In paragraph 60, we give a flavour of the control difficulties that we encountered during the EAFA audit. That was a challenging audit, which we concluded at the end of February. The difficulties that need to be overcome are really about the availability of the audit trail that the system reports, to support the numbers in the EAFA. Although the potential disallowance has reduced, some of the challenges that we encountered in relation to the evidence to support the numbers made the audit a difficult experience. Although, for the overall account, we were able to verify the numbers that were produced for us to audit, we made recommendations, not findings, which are to be addressed. We will follow things up during the audit this year.

Colin Beattie

Auditor General, you said that the system is working—although perhaps not as well as it should be—and that it is delivering. You also said that the programme has not achieved value for money. On the face of it, I understand why you might go down that road. However, given the disallowance that might have been incurred had the system not been in place, the system must be delivering some value for money, if not as much as might have been hoped for. Is that correct?

Caroline Gardner

I said that the system has not yet achieved value for money, in recognition of the fact that the Government still hopes that it can identify more areas in which to achieve benefits from the investments that it has made, such as the land mapping system and customer account information that are being developed and which we hope will be in place in the future.

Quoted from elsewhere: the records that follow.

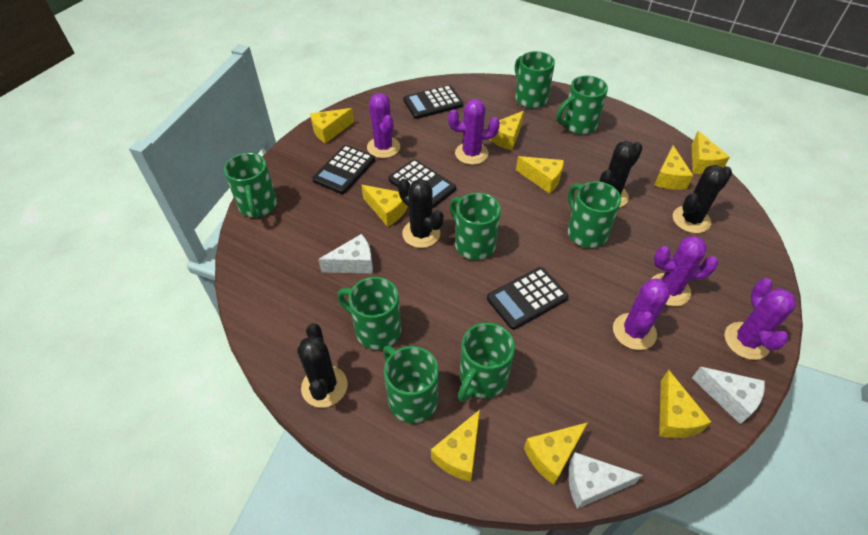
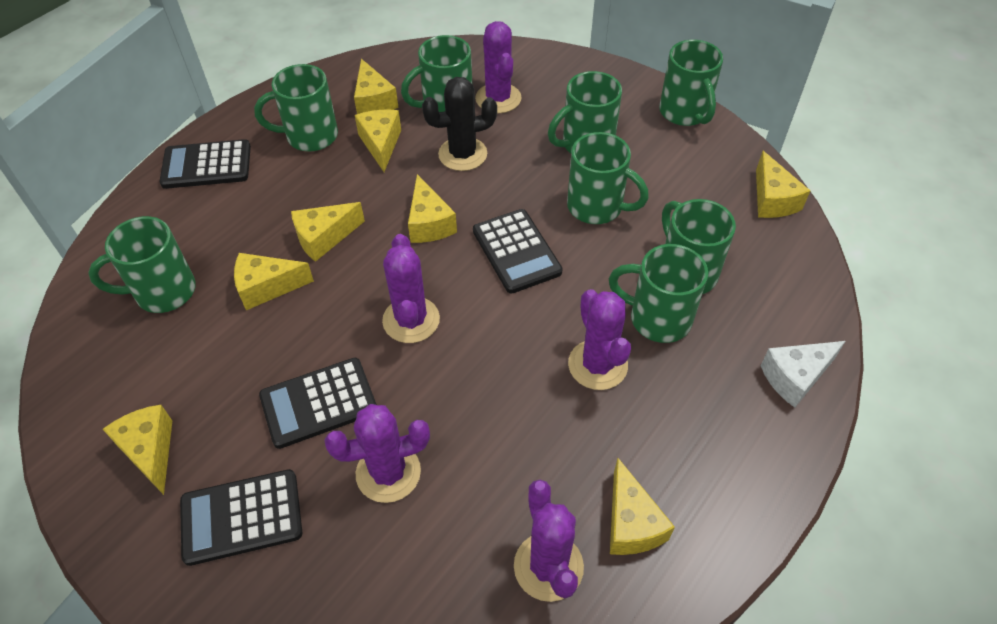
black cactus: 4 -> 1
white cheese: 3 -> 1
yellow cheese: 9 -> 8

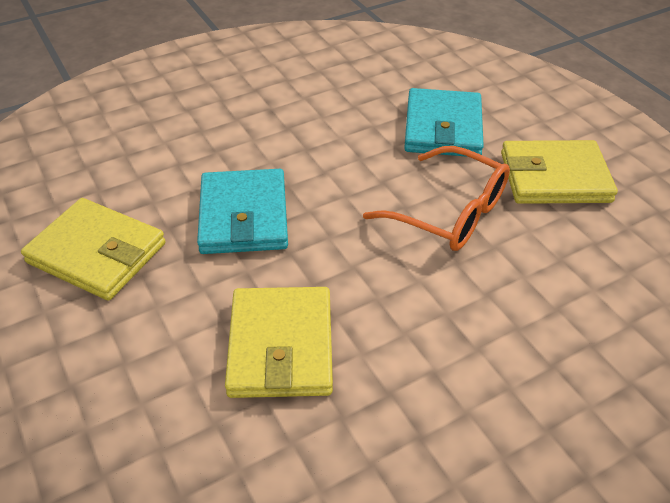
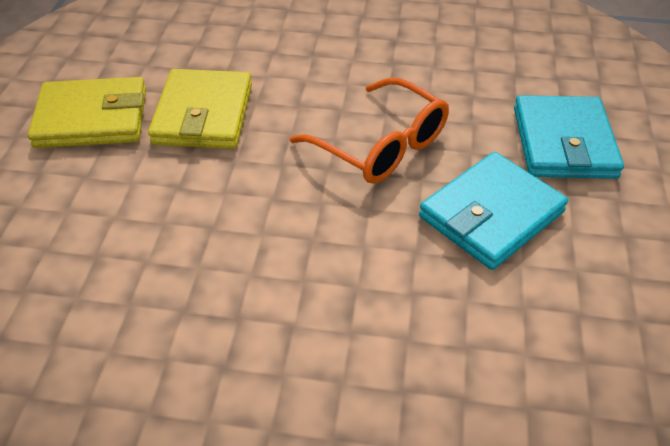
yellow wallet: 3 -> 2

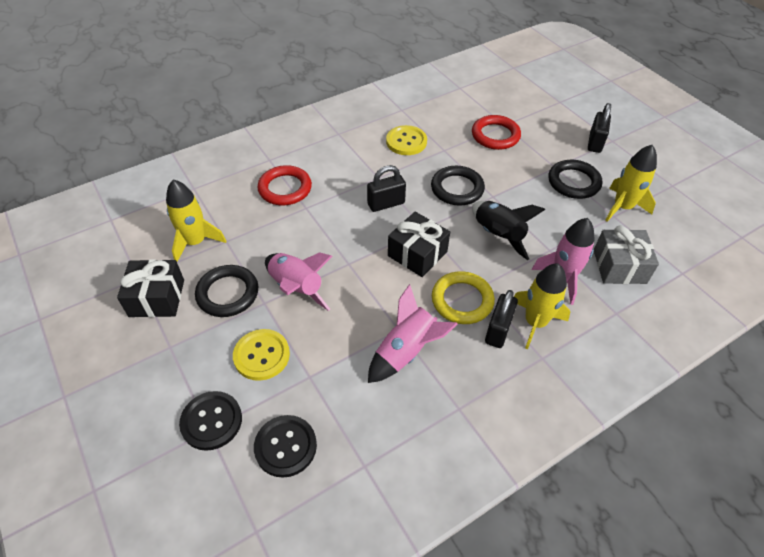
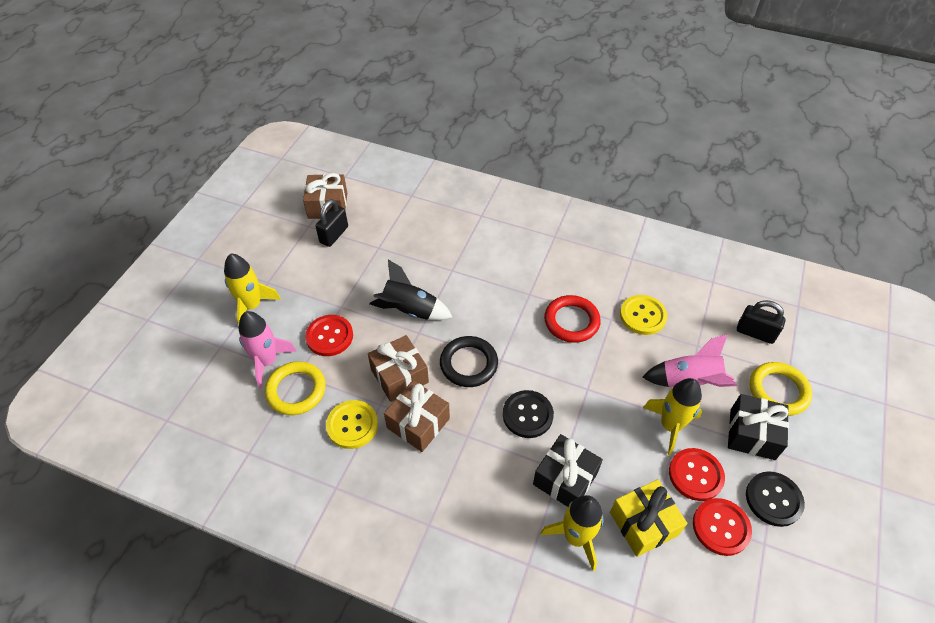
black padlock: 3 -> 2
black ring: 3 -> 1
brown gift: 0 -> 3
grey gift: 1 -> 0
pink rocket: 3 -> 2
red button: 0 -> 3
red ring: 2 -> 1
yellow gift: 0 -> 1
yellow ring: 1 -> 2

The reason for my judgment that the programme has not yet achieved value for money is very much about the comparison between the expected costs and benefits and where we are now. The costs have risen from the original planned costs of about £102 million to the current estimate of £178 million, and we know that some of the planned benefits have not been achieved.

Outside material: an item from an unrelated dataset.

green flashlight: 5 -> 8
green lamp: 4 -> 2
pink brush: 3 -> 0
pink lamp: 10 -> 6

The risk that disallowance will not be minimised is still very much there. Some of the benefits to do with integrating pillar 1 and pillar 2 payments, an improved experience for users and customers of the system and improved reporting were taken out of scope deliberately when the system was rescoped in 2015. There are elements that will still need further investment to achieve future CAP compliance. All those elements together drew me to conclude that the system has not yet achieved value for money. I recognise that the Government is working to see what more value it can achieve from the system.

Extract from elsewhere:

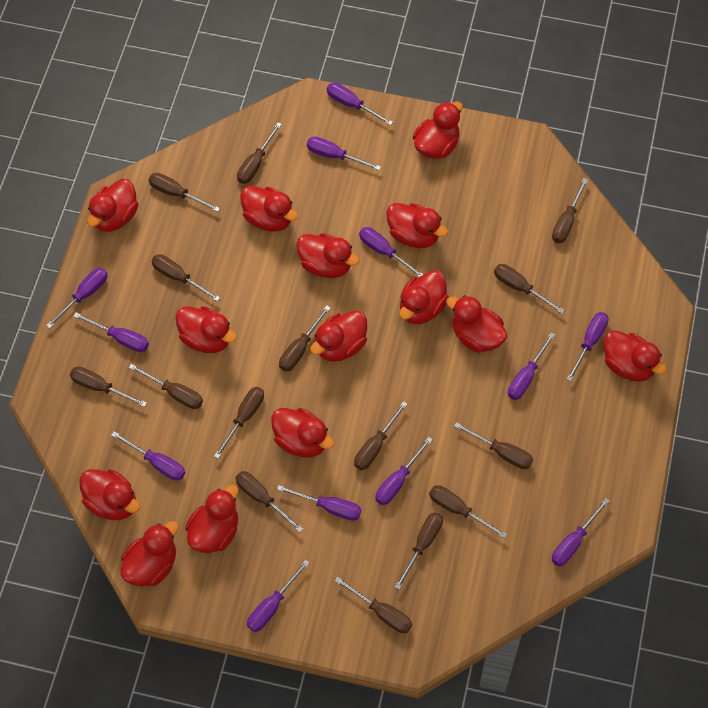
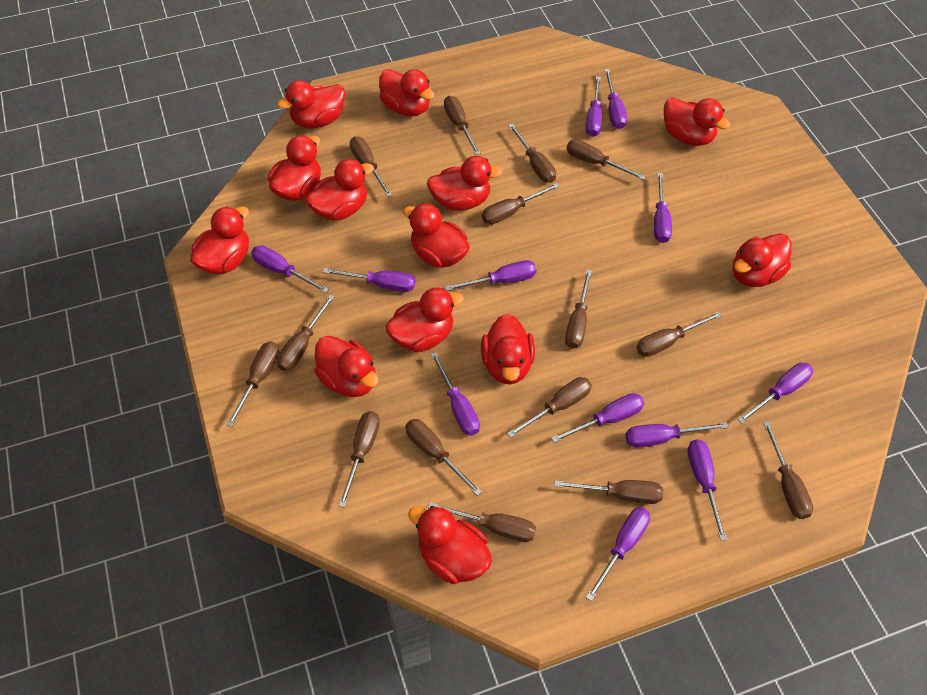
red duck: 14 -> 13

You made four recommendations in the previous report, but only one of them has been implemented. When does the Government say that the rest of them will be acknowledged and implemented?

10:30  

Caroline Gardner

We can give you more detail on the Government’s plans for the implementation of the three recommendations that is not yet complete. My comments reflect those that I made in my opening statement. The focus on being able to open the applications process and make payments in 2017 has got in the way of the longer-term strategic changes that are needed to make the whole programme as robust and resilient as it can be. I ask Gemma Diamond to add more about progress.

Gemma Diamond (Audit Scotland)

The three other recommendations are very much work in progress. In the report, we recognise that, as well as the requirement for further efforts to be made. For example, as the Auditor General said, last year we recommended a detailed assessment of the risk of financial penalties to help the Scottish Government to make decisions on priorities. We note that the changes that have been made to governance have brought in some of those on the accreditation side to sit on committees, which helps the broader assessment of all the issues, but the more detailed assessment of what the built-up risk of financial penalties is across all the different schemes has not been done. Although changes have been made, the Government needs to look more broadly at the risk of disallowances; that work has not been done to the detailed level to which we would expect it to be.

In the report, we talk about knowledge transfer, which was the subject of another recommendation. That is very much a live issue, given that the programme is at an end and contractors are leaving. A transition plan has been put in place but, given that so much on-going activity concerns the need to make payments and to deliver developments to the system, the risk is that time will not be built in for knowledge transfer to take place. There is not adequate contingency to allow for that. We highlight the risk that the plan might not succeed.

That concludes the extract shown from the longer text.